Il sauropode che respira come un uccello

Tunisia, 2009-2015
Credo che ci sia, nell’esistenza di ognuno, un momento che rappresenta un vero spartiacque; il passaggio irreversibile verso la vita adulta. Da quel punto in poi le regole del gioco non sono più le stesse e, guardando indietro al ragazzo che si era, ci si rende conto che nulla sarà più come prima, nel bene e nel male. Il viso nello specchio piano piano inizia a mutare e finalmente si diventa ciò che si sarà per il resto della vita.
Nel mio percorso di paleontologo (e non solo), quella svolta peculiare è cominciata nel 2009, durante il mio ultimo anno di dottorato. È avvenuta in un luogo che, nonostante ciò che poi sarebbe successo, non riesco a non portare in un cassetto segreto del cuore: la Tunisia. Là, in quella terra non mia, posso dire di aver capito come trovare dentro di me da un lato la Forza dell’ostinazione, la cosiddetta “testa dura”, dall’altra quella della rinuncia, lato opposto della medaglia e variante ancora più ardua da ottenere (ma decisamente più preziosa). Là ho capito come marciare verso un obiettivo con tutta la volontà di cui si è capaci, così come ho capito che le cose non vanno sempre come si vorrebbe e che, prima o dopo, tutti noi affrontiamo non solo vaghe paure ma nemici reali, in carne e ossa. In Tunisia, nel 2009, ho trovato davvero la Forza necessaria per diventare un cacciatore di dinosauri.

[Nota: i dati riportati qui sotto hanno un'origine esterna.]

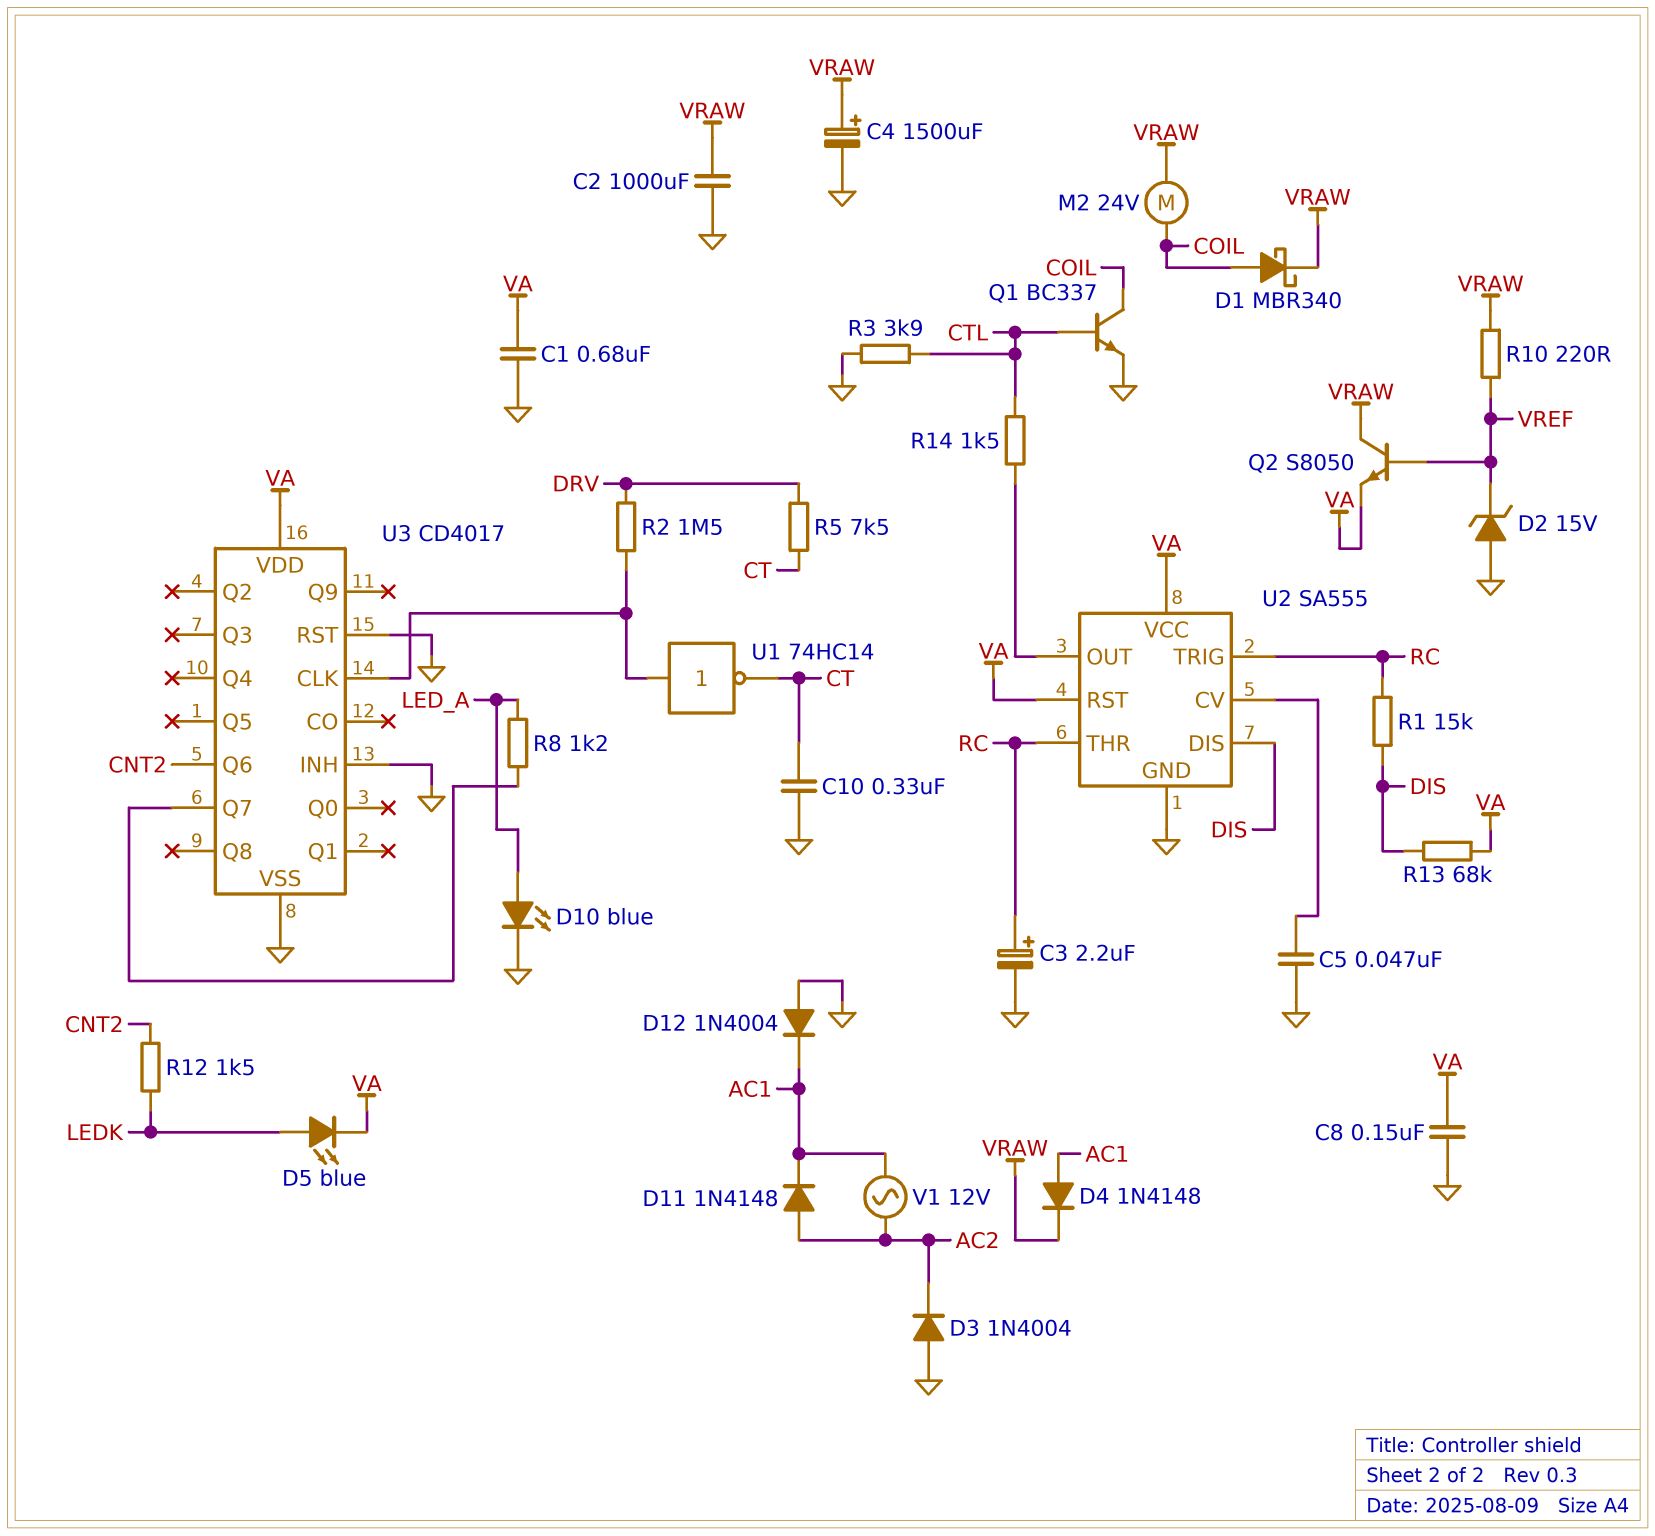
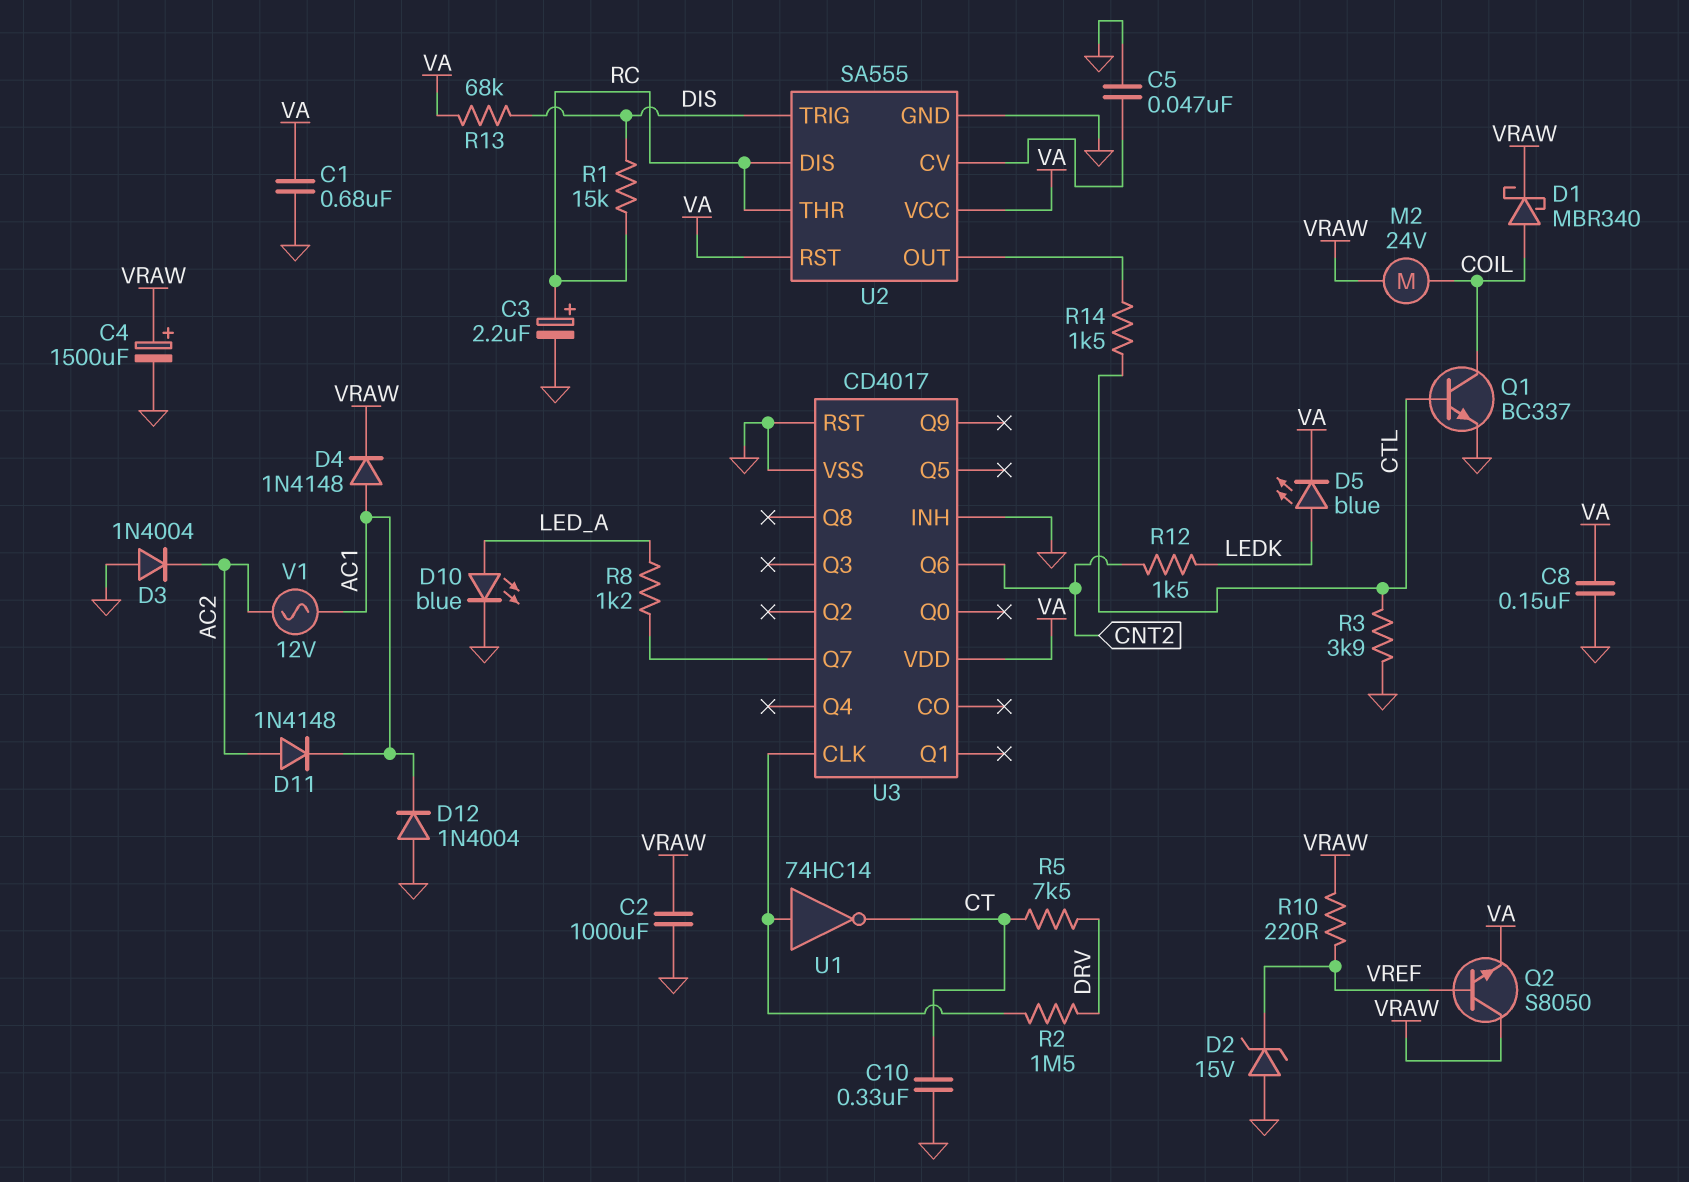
U2 pin DIS: DIS -> RC
U2 pin TRIG: RC -> DIS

Non è un caso che abbia scritto la parola “Forza” in maiuscolo e, se si è fan della saga di Star Wars, forse si sarà già capito dove sto andando a parare. La Tunisia è stata infatti la location di molte scene ambientate su Tatooine, il pianeta natale del mitico protagonista Anakin Skywalker, e Tatooine prende il nome da una vera città tunisina, Tataouine, dove è anche stato realizzato gran parte del set di Guerre stellari e dove io ho lavorato per sei anni con l’impegno di uno Jedi, ma a caccia di dinosauri. Certo, la forza che ho ottenuto io in Tunisia è ben diversa da quella “Forza” di cui si parla nella saga; è di sicuro più prosaica e non permette di arrivare a prevedere il futuro o a sollevare oggetti, ma quando l’ho maturata è stato come sbloccare un aspetto di me che non conoscevo e che, forse, nemmeno immaginavo di avere. Ma andiamo con ordine.

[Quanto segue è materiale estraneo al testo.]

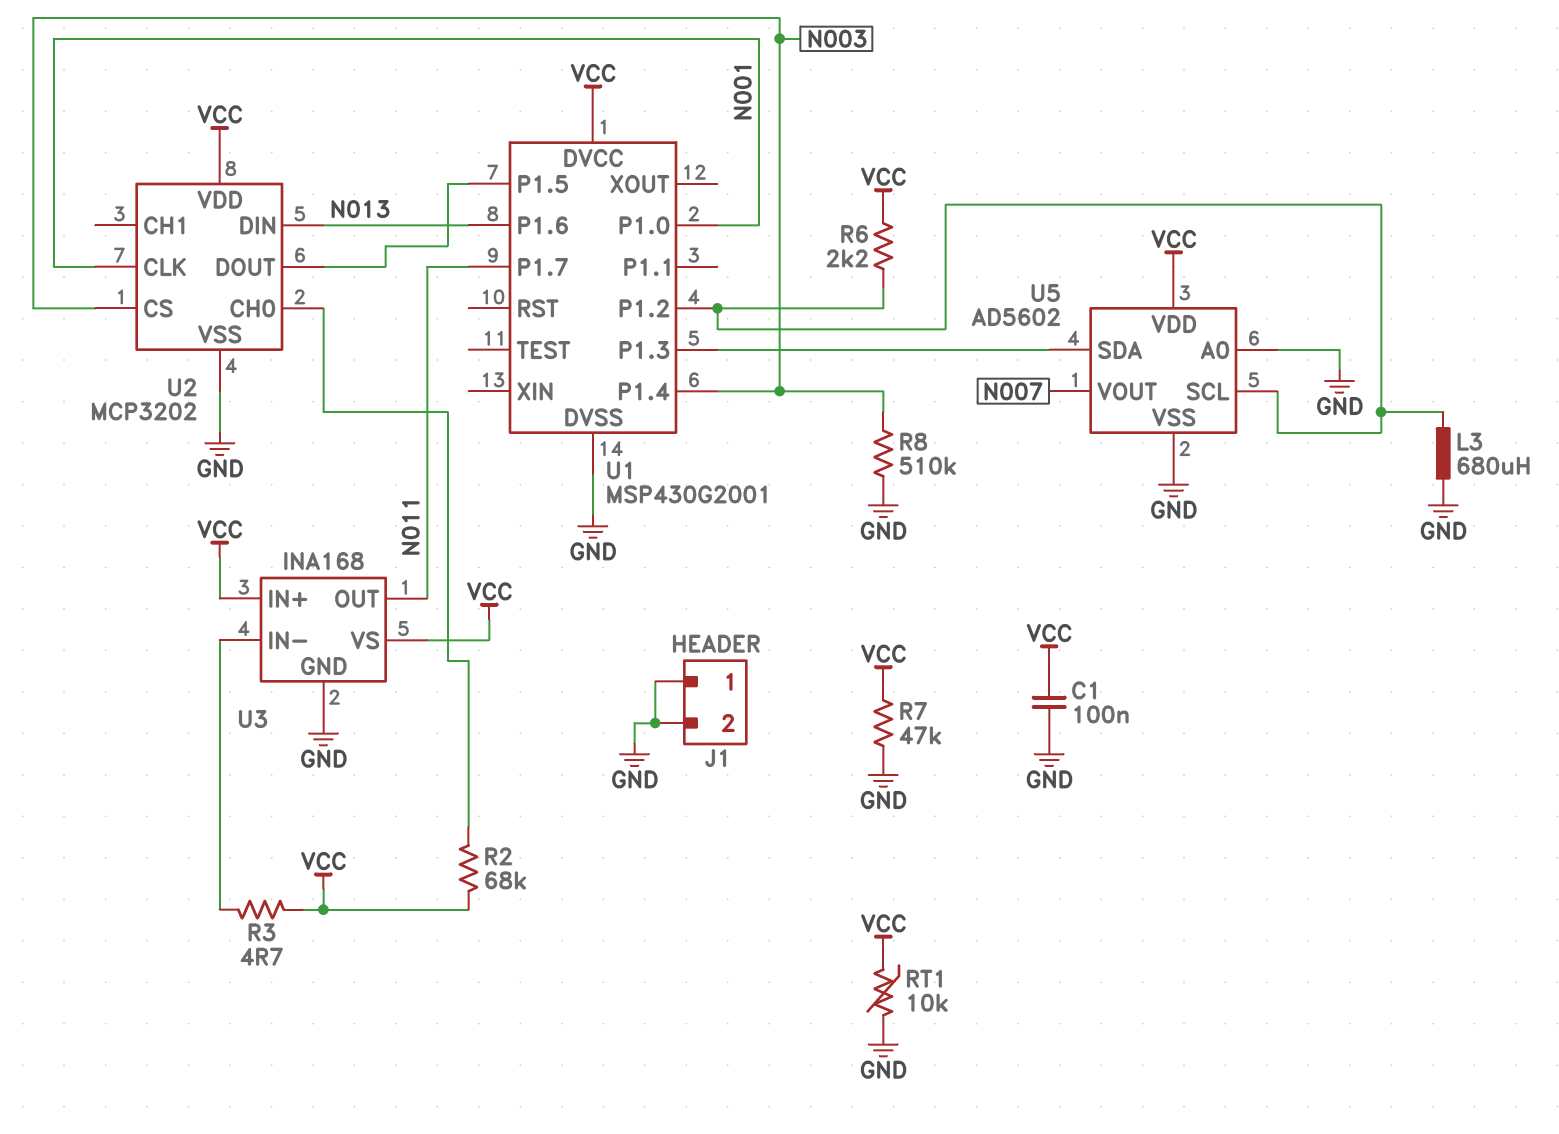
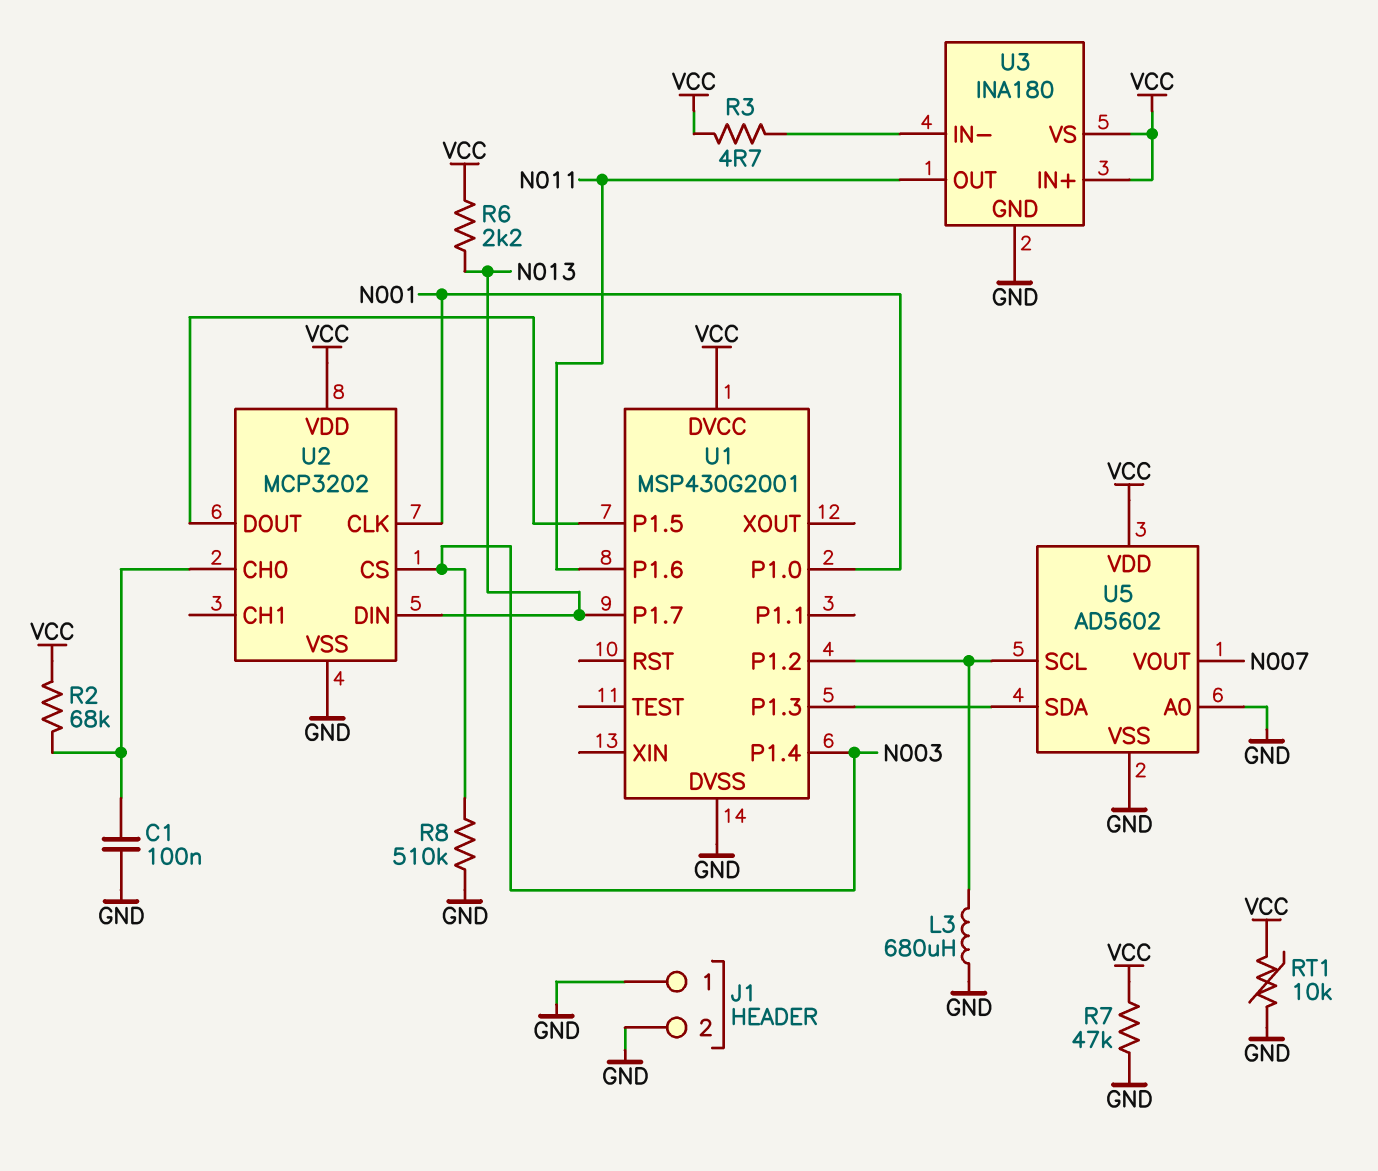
C1: 100nF (GND, VCC) -> 100nF (GND, U2/CH0)
R6: 2.2k (U1/P1.2, VCC) -> 2.2k (N013, VCC)
U1 pin P1.6: N013 -> N011
U1 pin P1.7: N011 -> N013
U3: INA168 -> INA180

Nel 2008 il professore con il quale tesserò la tela del mio percorso post-dottorato comincia una collaborazione con l’Eni. Il rapporto è finalizzato a studiare alcuni territori nel sud della Tunisia, aree che oggi sono davvero aride ma che qualche millennio fa hanno ospitato terreni così rigogliosi da poter sfamare una buona parte dell’Europa. Oggi quell’acqua preziosa si nasconde nel sottosuolo, e alcuni studiosi, mandati in avanscoperta, si sono accorti che nei punti in cui nelle profondità si è rifugiato quell’antico reticolo d’acqua, in superficie dorme qualcos’altro: fossili. I reperti riempiono, in quantità spropositate, la zona attorno alla città di Tataouine, in particolare i pendii della catena montuosa del Dahar, il confine orientale del grande Sahara. Si tratta di un territorio ampio e quasi del tutto disabitato dell’entroterra tunisino, che si estende verso sud e verso il confine con la Libia e ancora verso est per centinaia di chilometri.
Vista la mole di resti, si tratta di una sfida che pare già vinta. Almeno, in teoria.
L’anno successivo si presenta per me l’occasione del primo viaggio in Tunisia, dove farò un po’ di ordine sul potenziale di questi sperduti affioramenti. Metto in piedi una piccola squadra, insieme a due giovani dottorandi: Fulvio Franchi (che parteciperà soltanto a questa prima spedizione tunisina, e che nel giro di pochi anni diventerà un esperto di geologia extraplanetaria) e Michela Contessi (la stessa dottoranda che mi ha seguito nelle avventure turkmene, che mi seguirà in tutti gli anni di ricerca in Tunisia, e che oggi ha preso le redini del Museo di Bologna). Con loro dovrò riconoscere, catalogare e identificare quei dinosauri fermi in attesa da milioni di anni e le rocce che li contengono.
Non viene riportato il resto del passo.